October 4, 2022

3D Printing Part Orientation: How it Affects Strength, Accuracy, and Surface Finish

By Protolabs

It may seem like a no-brainer to opt for the orientation that offers the minimum z-height, and thus the quickest build time. But, orienting solely for z-height may not always make the most sense in terms of your part requirements. There are a few other technical factors that come into play when thinking about part orientation for 3D printing. When you think about part orientation for 3D printing—specifically stereolithography (SLA)—think of a pencil. What would it take to 3D-print this pencil layer-by-layer either horizontally or vertically? Doing it horizontally would take less time, because it’s flatter when lying on its side, and printing it vertically would take substantially longer, because it’s standing tall and requires more drawn layers stacked sequentially one on top of another.
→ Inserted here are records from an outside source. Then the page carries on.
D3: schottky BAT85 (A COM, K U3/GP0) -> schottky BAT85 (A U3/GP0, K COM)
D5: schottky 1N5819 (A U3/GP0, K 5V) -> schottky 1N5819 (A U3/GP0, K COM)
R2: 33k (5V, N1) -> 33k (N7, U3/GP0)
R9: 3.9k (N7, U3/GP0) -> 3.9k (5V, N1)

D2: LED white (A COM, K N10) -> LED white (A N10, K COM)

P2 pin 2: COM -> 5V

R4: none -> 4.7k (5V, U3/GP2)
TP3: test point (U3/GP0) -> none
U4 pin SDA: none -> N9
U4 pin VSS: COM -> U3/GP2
Printing it horizontally would also require more support structures compared to printing the pencil vertically, and those would require additional time to remove to achieve a finished part. So, your orientation selection could come down to strength requirements or surface finish requirements for your pencil, and you may even want to orient your part at an angle. There are a handful of considerations when selecting stereolithography build orientation. Let’s get into it!
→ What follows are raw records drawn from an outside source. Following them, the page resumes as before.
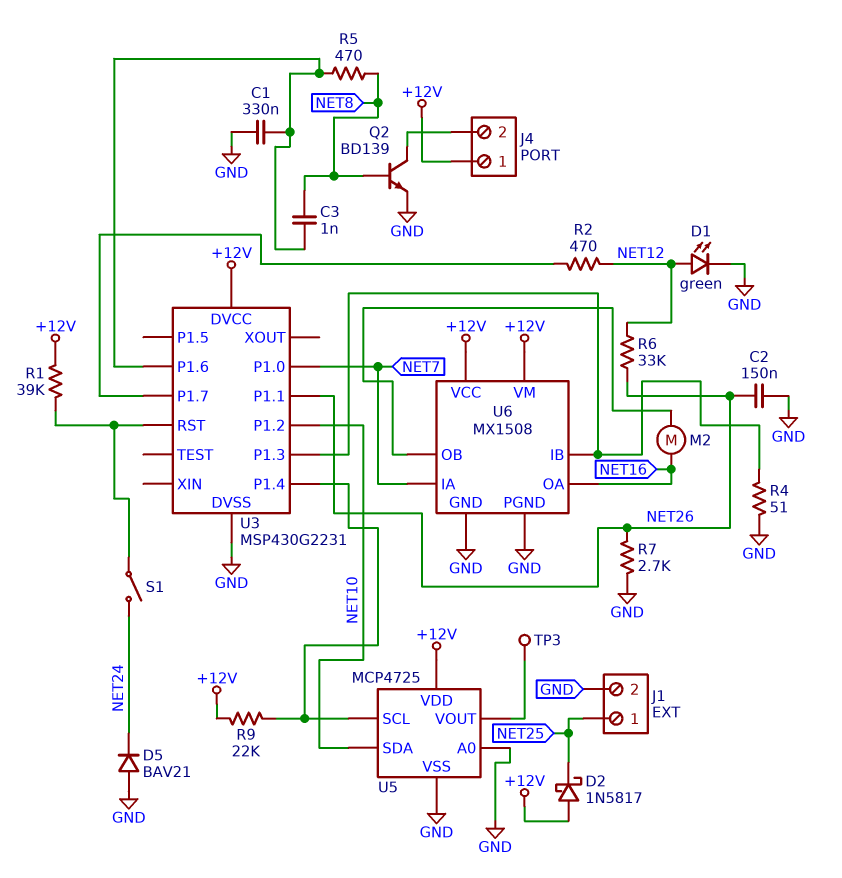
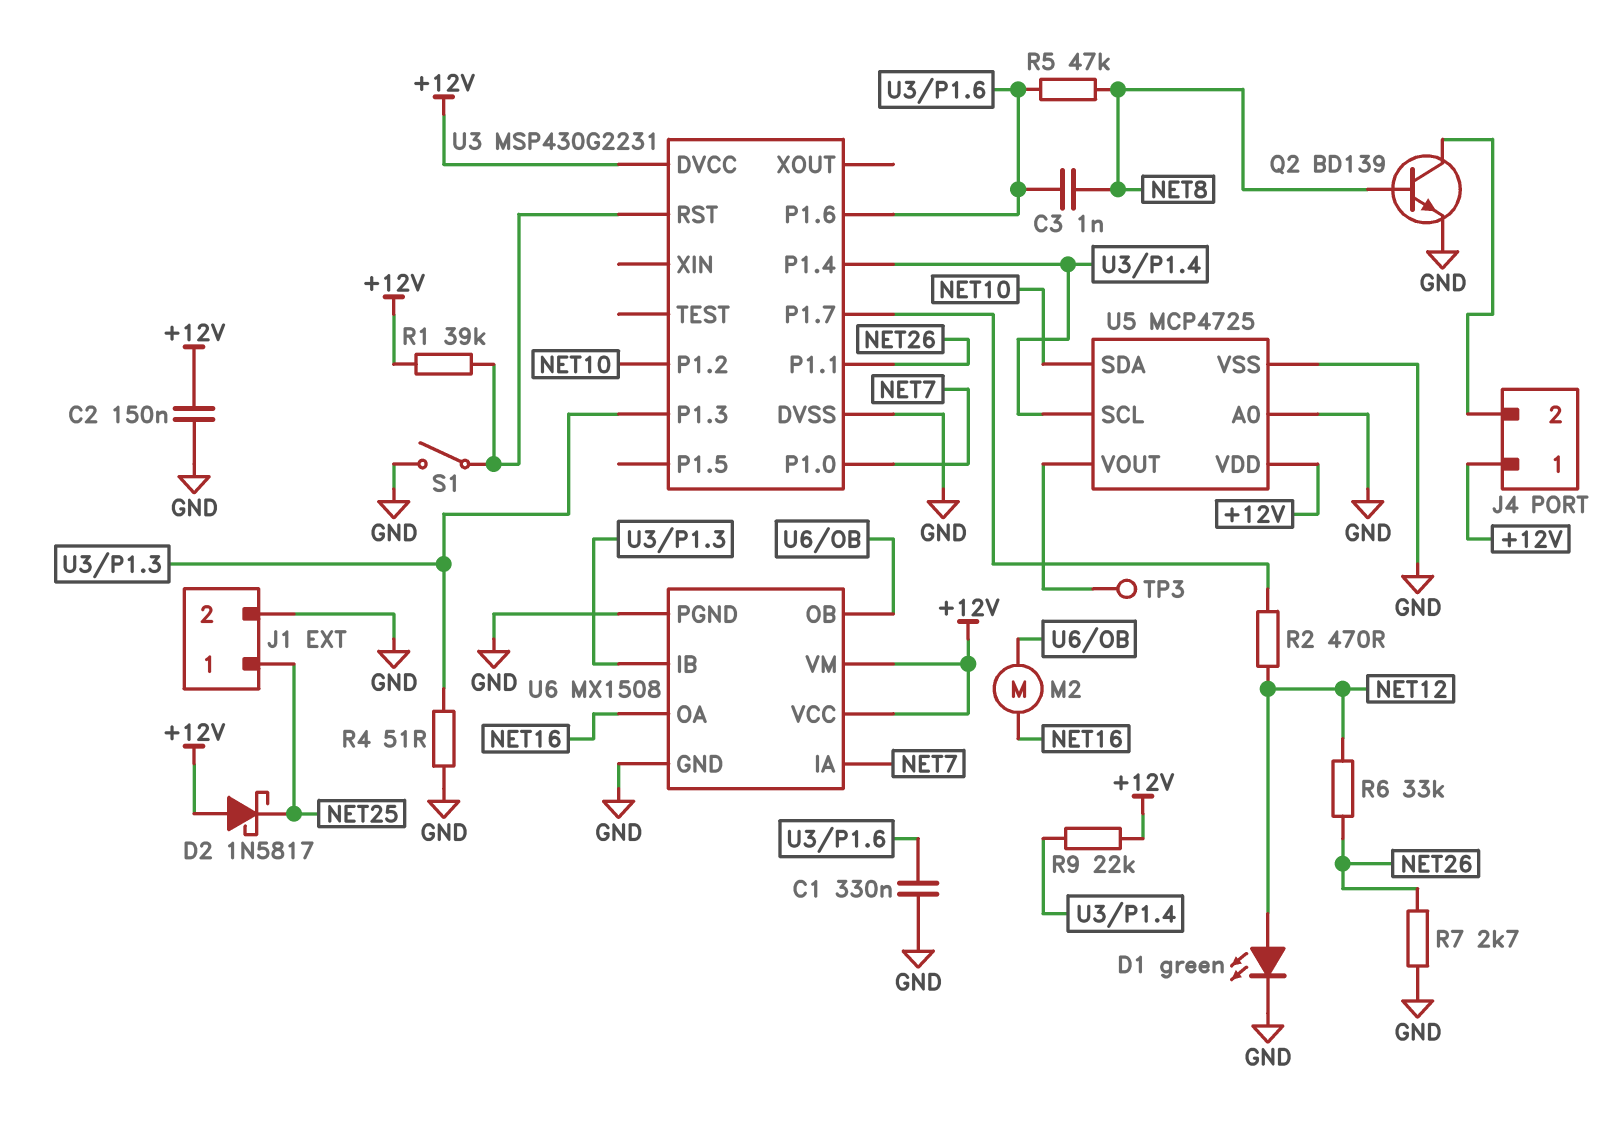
C2: 150nF (GND, NET26) -> 150nF (+12V, GND)
D5: diode BAV21 (A GND, K NET24) -> none
R5: 470 (NET8, U3/P1.6) -> 47k (NET8, U3/P1.6)
S1: switch (NET24, U3/RST) -> switch (GND, U3/RST)

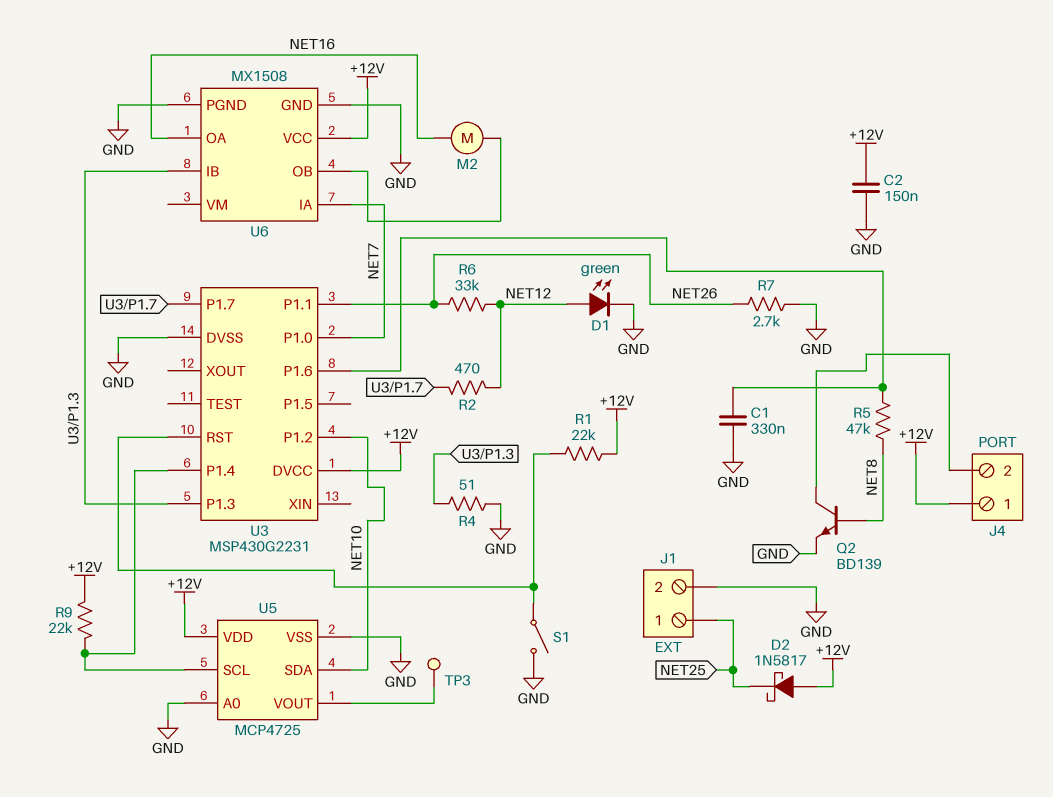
C3: 1nF (NET8, U3/P1.6) -> none
R1: 39k (+12V, U3/RST) -> 22k (+12V, U3/RST)
U6 pin VM: +12V -> none

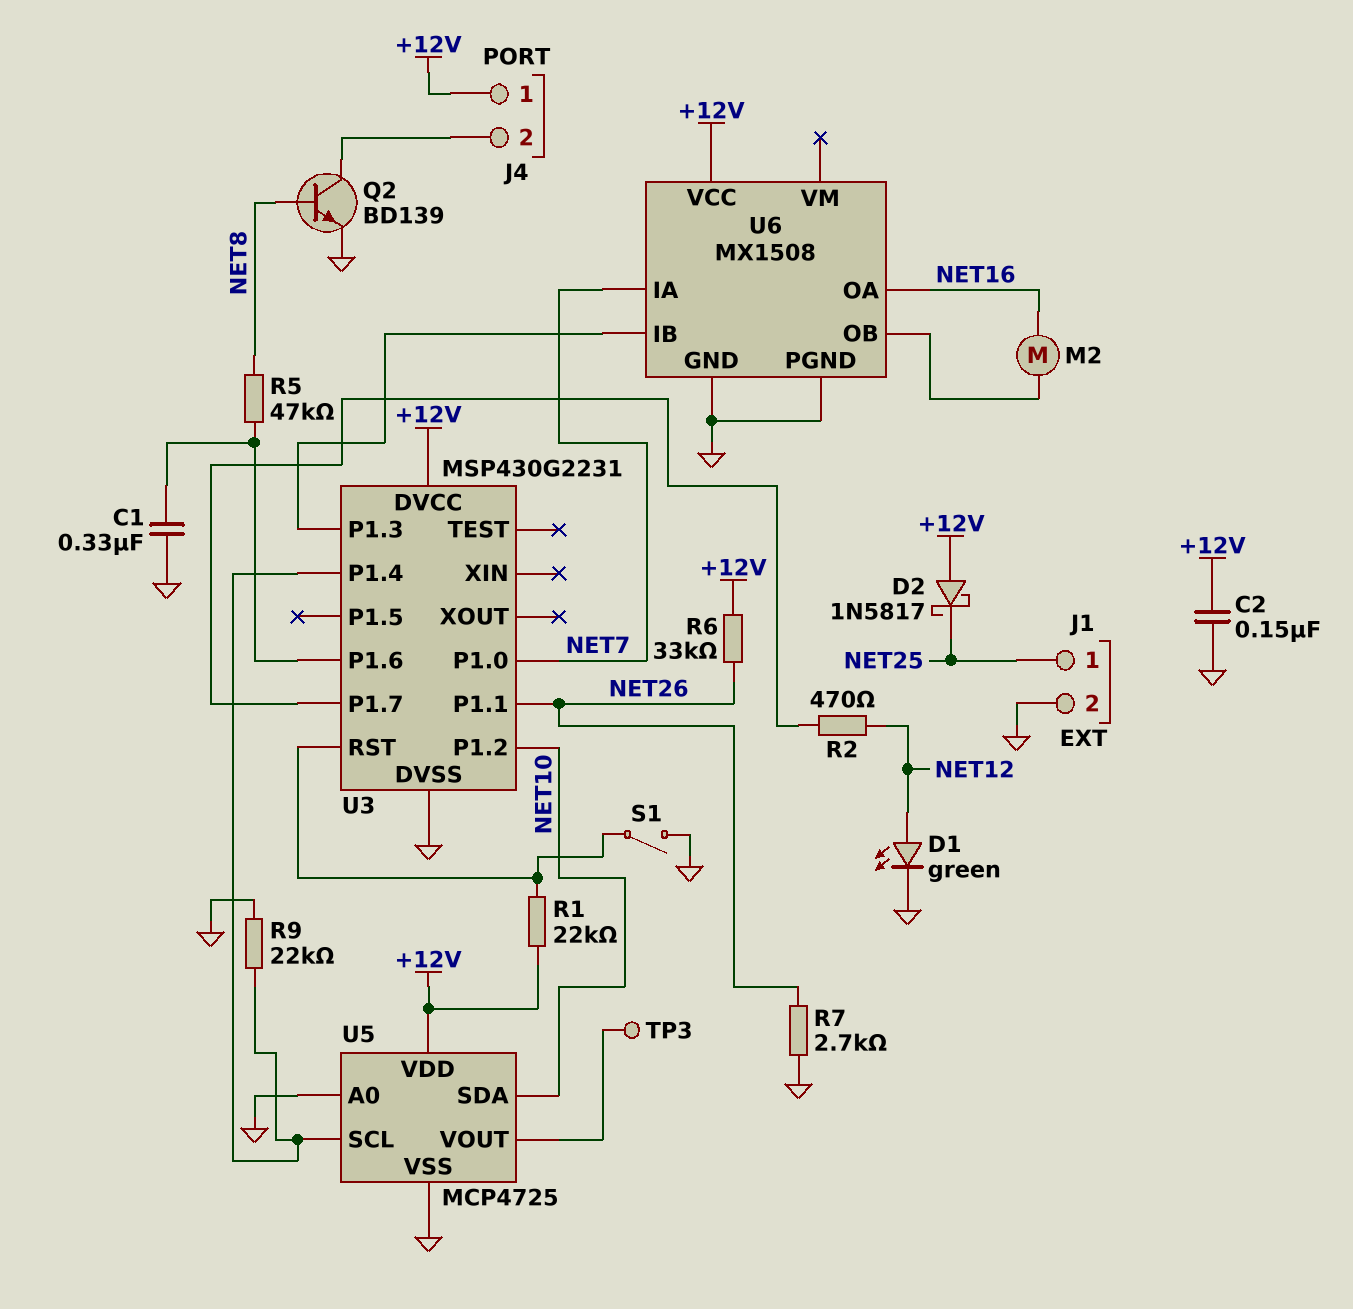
R4: 51 (GND, U3/P1.3) -> none
R6: 33k (NET12, NET26) -> 33k (+12V, NET26)
R9: 22k (+12V, U3/P1.4) -> 22k (GND, U3/P1.4)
3D-printed Part Orientation for Strength

Let’s first look at a quick illustration that explains the general implications of 3d printing layer buildup and external part forces on parts. When tension forces are normal, or perpendicular, to the layers, part weakness tends to occur. When tension forces are parallel, or in line with the layers, the part is stronger. When forces are normal to the layers, the part is generally able to accommodate more compression than if forces are in line with the layers. Two takeaways apply:

  1. Print in an orientation so that layers align with the axis where tension forces are highest and
  2. Print in an orientation so that layers intersect the axis where compression forces are highest

In the theoretical case of the pencil, a horizontal build orientation will likely work to account for the tension and bending forces the pencil will encounter when in use. Note that these guidelines always apply to Fused Deposition Modeling, (FDM) parts. SLA parts exhibit much less anisotropy than FDM parts because layers are chemically bonded, and the resolution achieved with SLA is much higher than with FDM. However, thermoset materials may require some additional thought around part orientation to maximize the strength of critical part features.

Tension Graph
3D Printed Part
Differential shrink is present in a 3D-printed part that was oriented as shown above. The rapid transition from small to large cross-sectional area caused shrink on this part.
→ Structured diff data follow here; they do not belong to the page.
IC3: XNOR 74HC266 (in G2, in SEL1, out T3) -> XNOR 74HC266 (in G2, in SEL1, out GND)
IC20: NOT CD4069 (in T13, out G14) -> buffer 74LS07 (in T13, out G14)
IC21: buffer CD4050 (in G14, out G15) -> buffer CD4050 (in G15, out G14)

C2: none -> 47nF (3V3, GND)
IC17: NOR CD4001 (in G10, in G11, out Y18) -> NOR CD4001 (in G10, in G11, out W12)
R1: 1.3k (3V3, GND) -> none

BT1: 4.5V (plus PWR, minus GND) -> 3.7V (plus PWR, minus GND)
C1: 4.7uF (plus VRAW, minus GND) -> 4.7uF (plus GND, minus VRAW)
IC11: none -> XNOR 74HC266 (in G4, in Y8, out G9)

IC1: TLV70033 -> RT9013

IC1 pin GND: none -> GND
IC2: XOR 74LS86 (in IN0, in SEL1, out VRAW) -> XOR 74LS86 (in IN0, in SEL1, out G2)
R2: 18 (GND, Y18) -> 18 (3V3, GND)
Orienting to Avoid Differential Shrink

In general, the more unequal distribution of material there is in a part, the more prone it is to fall victim to a phenomenon known as differential shrink. Certain part geometries and sizes are inherently more likely to shrink because they don’t include adequate support from the preceding layers of material. To illustrate this, think of a capital letter “H.” When the crossbar section appears layer-by-layer in the middle, it tends to pull the supporting legs inward, causing the part to bow near the bottom. To prevent differential shrink, there are a couple of options. Often, we build SLA parts on an angle to reduce the surface area, and thus the overall stress encountered for each layer. This also helps increase part dimensionality and tolerancing accuracy. In addition, we build parts lying down so that each layer formed is the same surface area as the layer beneath it, and there are no large cross-sectional swings. When dimension critical or high-resolution part features are required, we advise that parts are oriented to position those features on the up facing surface of the part. Keep in mind that building parts on an angle can result in parts with non-ideal surface finish if cosmetics are key.

3D Printed Parts

Differential shrink can be avoided by orienting to eliminate small to large cross-sectional changes on the part (shown above) or by orienting the part at an angle (shown right).

3D Printed Parts

If smooth, cosmetic features are the goal, build parts vertically. Building at an angle will cause visible layer lines as shown on the angled cylinder.

Orienting to Achieve Desired Surface Finish

If it’s important for your part to have a cosmetic finish for use in a tradeshow or on display, we will tend to build the part flat and not at an angle. Any critical features should face up, as the top surfaces will be smooth and more prone to dimensional accuracy. On the other hand, if your part is built facing down, support structures that need to be removed and blasted would eliminate any glossy effect.

3D Printed Parts

The glossy effect is shown on the “H” that was built lying flat. The “H” built at an angle highlights layer lines and the visual effects they can have on text.

As a rule of thumb, our team may choose a different orientation to provide you with the best quality part. One important thing to keep in mind is that if you don’t specify a desired part orientation (horizontal vs. vertical), we will automatically choose the orientation to meet the fastest possible build time. Letting us know what aspects are most vital to your 3D-printed parts helps us determine how best to orient your part during the build process. Overall, the biggest takeaway is that if you have a particular need for a 3D-printed part, whether it's critical features, cost consideration, or a specific desired surface finish, be sure to let our team of engineers know in advance so we can ensure your part meets your specific goals.